Webコンテンツと顧客情報をオムニチャネル配信と組み合わせることによって、顧客一人ひとりに合わせたコンテキストに基づく顧客体験を管理できるとしている。
このアプローチを同社は“コンテキストマーケティング”と呼ぶ。顧客が最初にWebサイトを訪問するところから商品を購入した後の関係性の維持まで、コンテキストに沿った顧客体験を管理できるという。

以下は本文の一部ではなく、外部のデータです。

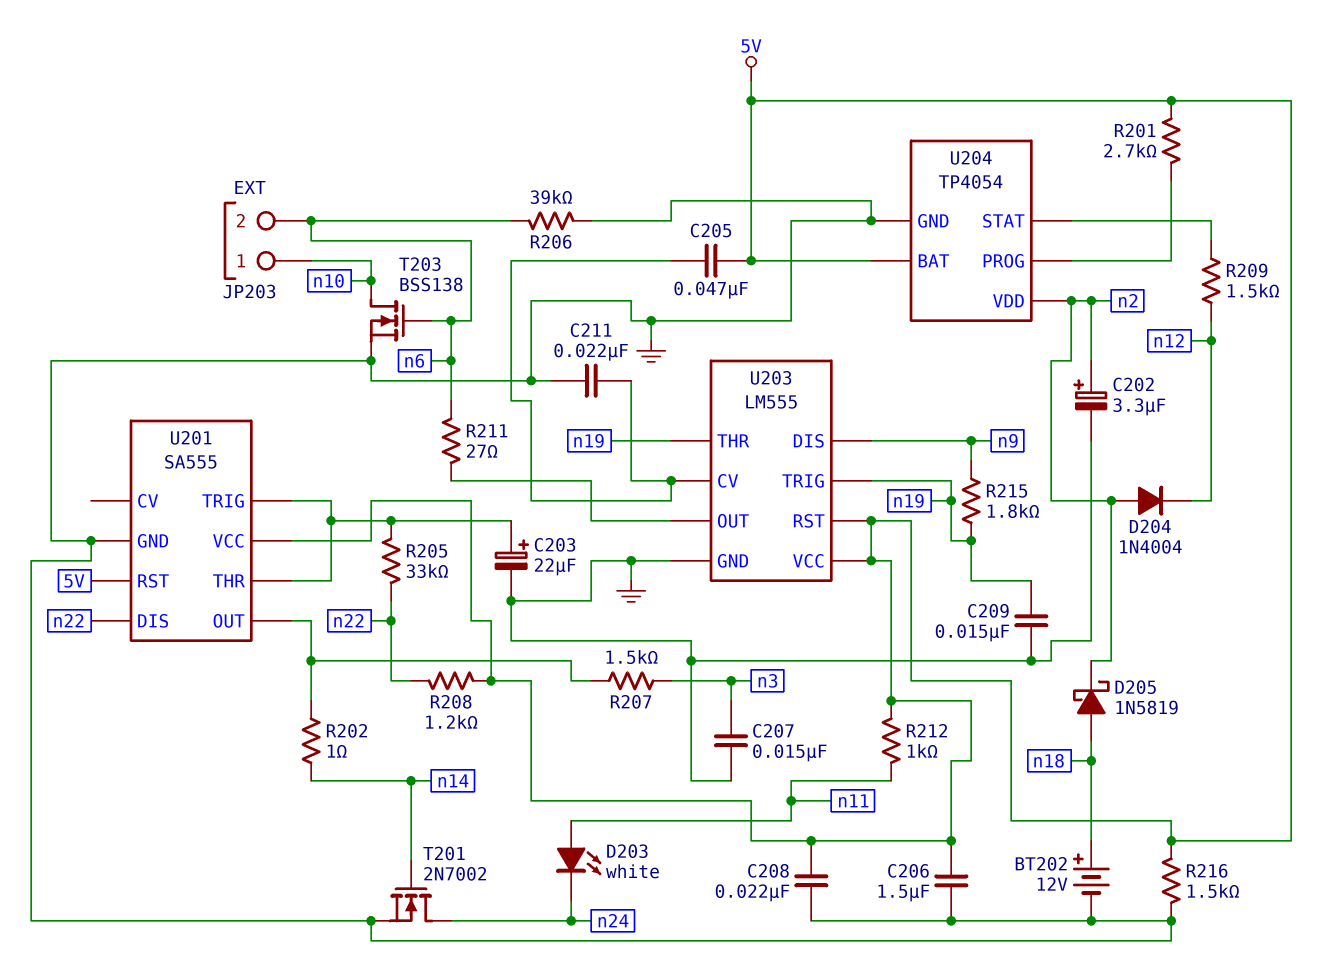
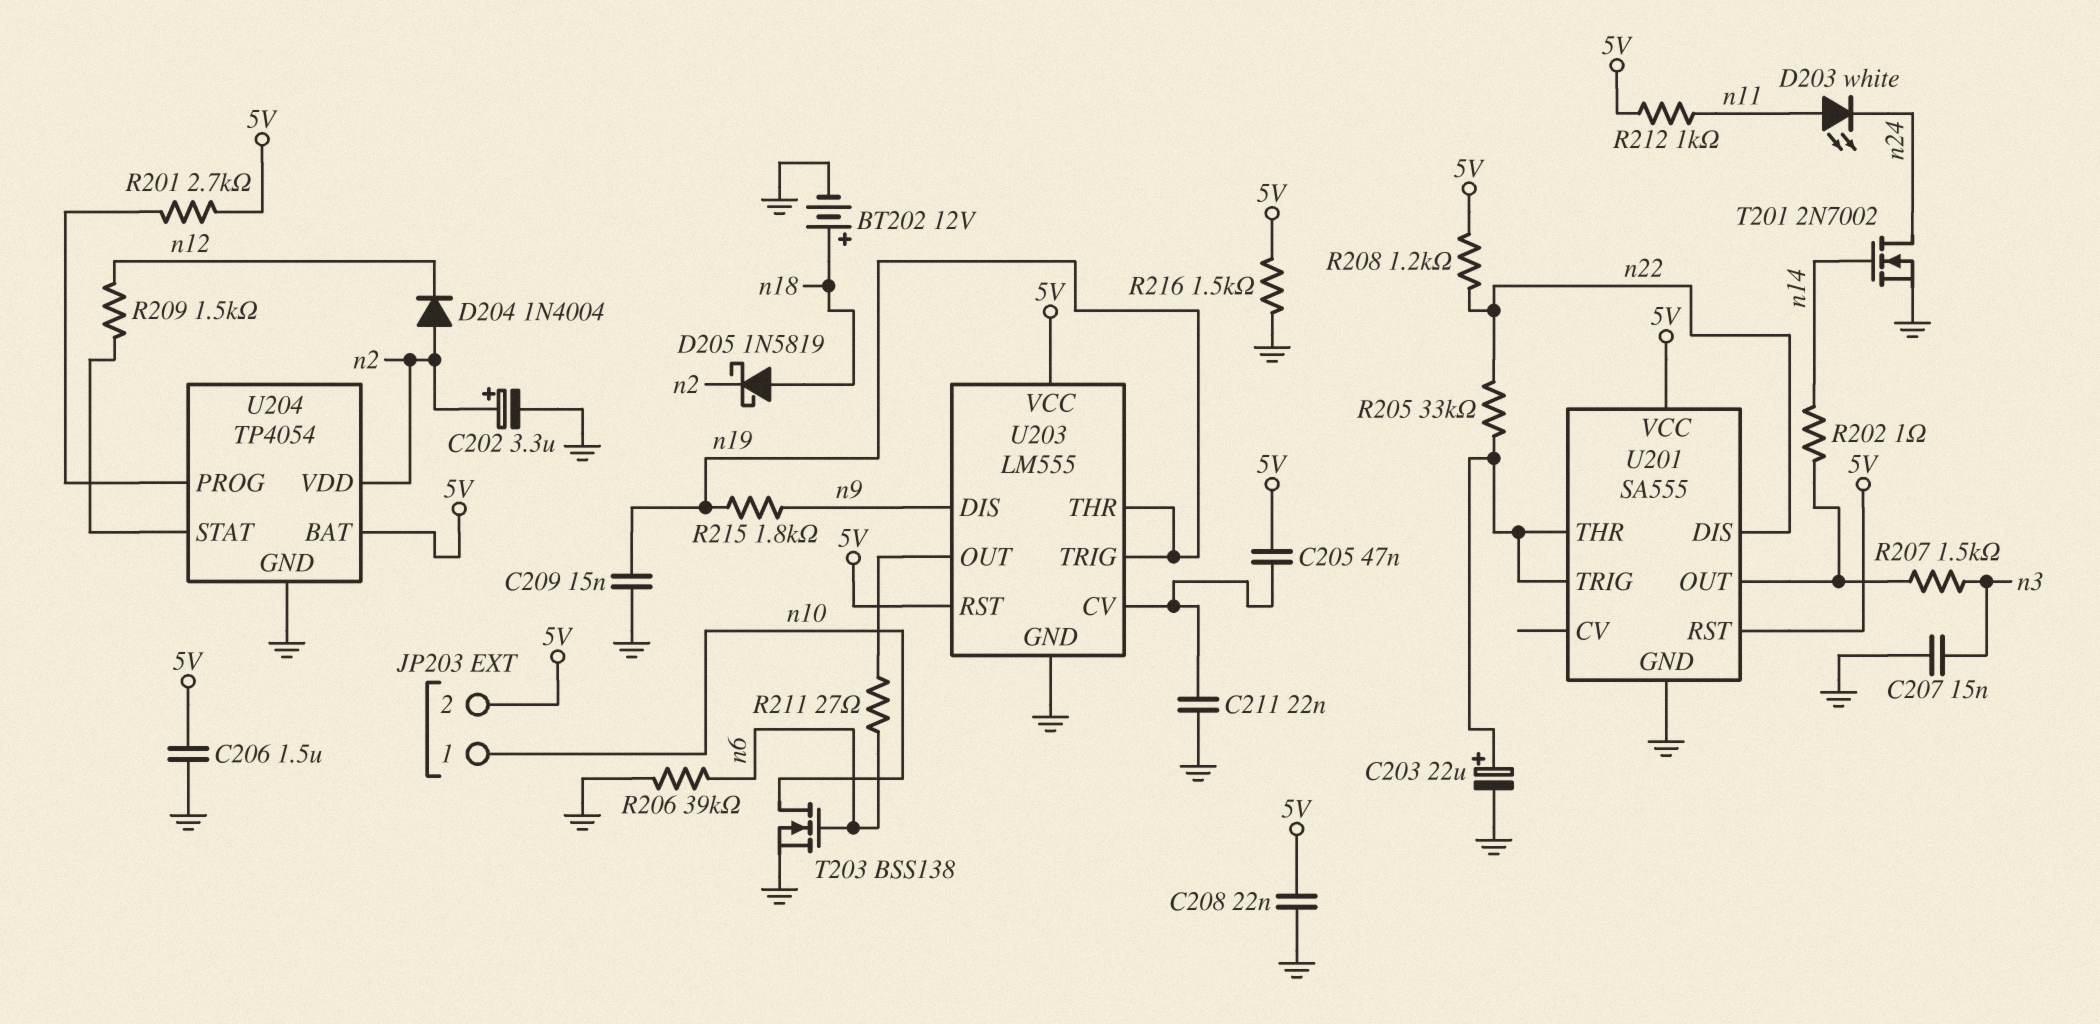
JP203 pin 2: n6 -> 5V

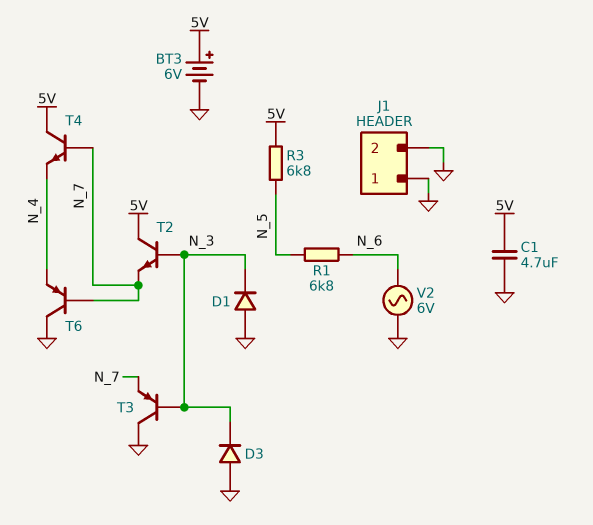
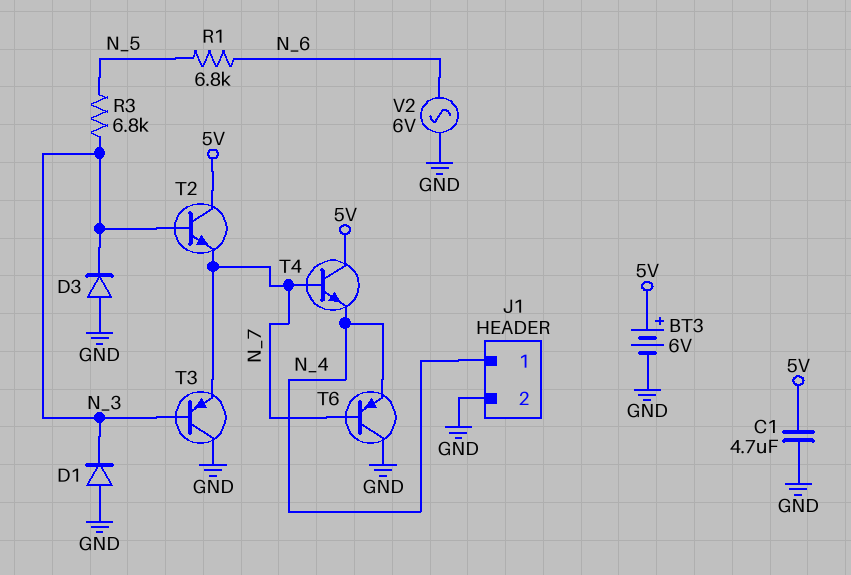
J1 pin 1: GND -> N_4
R3: 6.8k (5V, N_5) -> 6.8k (N_3, N_5)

SitecoreでBusiness Optimization担当Vice Presidentを務めるLars Birkholm Petersen氏に、Sitecoreが考えるコンテキストマーケティングの概要と狙いを聞いた。
記事構成は日川 佳三=ライター)
マーケティング全体から見たコンテキストマーケティングの位置付けは。
企業は、現在よりも顧客中心のビジネスに移行しなければならない。このために、「デジタルマーケティング」「コンテキストマーケティング」「ブランド体験」という、マーケティングで実現すべき三つのステップがある。
コンテキストマーケティングを実現する前のステップが、デジタルマーケティングだ。この段階の狙いは、多くのチャネルからWebサイトにやってくる顧客をひきつけて魅了することである。
この次の段階がコンテキストマーケティングで、その目的は顧客との関係を作ることだ。顧客のデータを収集し、文脈に合った使い方をすることによって顧客との関係を形成する。
コンテキストマーケティングの次のステップがブランド体験だ。顧客にブランドを理解してもらうことによって、効果的にビジネスを進める。
コンテキストマーケティングでは何をするのか。
コンテキストマーケティングで実施すべき取り組みとして、三つの柱がある。
一つめの柱は、目標、戦略、戦術をすり合わせて連携させること。例えばB2Bのビジネスであれば、売り上げを高めて市場シェアを伸ばすことがゴールになる。このゴールを達成するための戦略として、何がビジネスに影響を与えるのかを考え、部署間で協力し合って施策を実行する。例えば、戦略部門がデジタルのツールを使って働きかけるのと同時に、営業担当者はオフラインでネゴシエートする。
二つめの柱は、顧客のデータを収集し、ブランドと顧客の関わりを可視化することだ。B2Bであれば、CRM(顧客関係管理システム)やコールセンターなどをデータの参照元として使う。今、相手にしている顧客は誰なのか、顧客は何に興味を持っているのかなどをデータを基に洗い出す。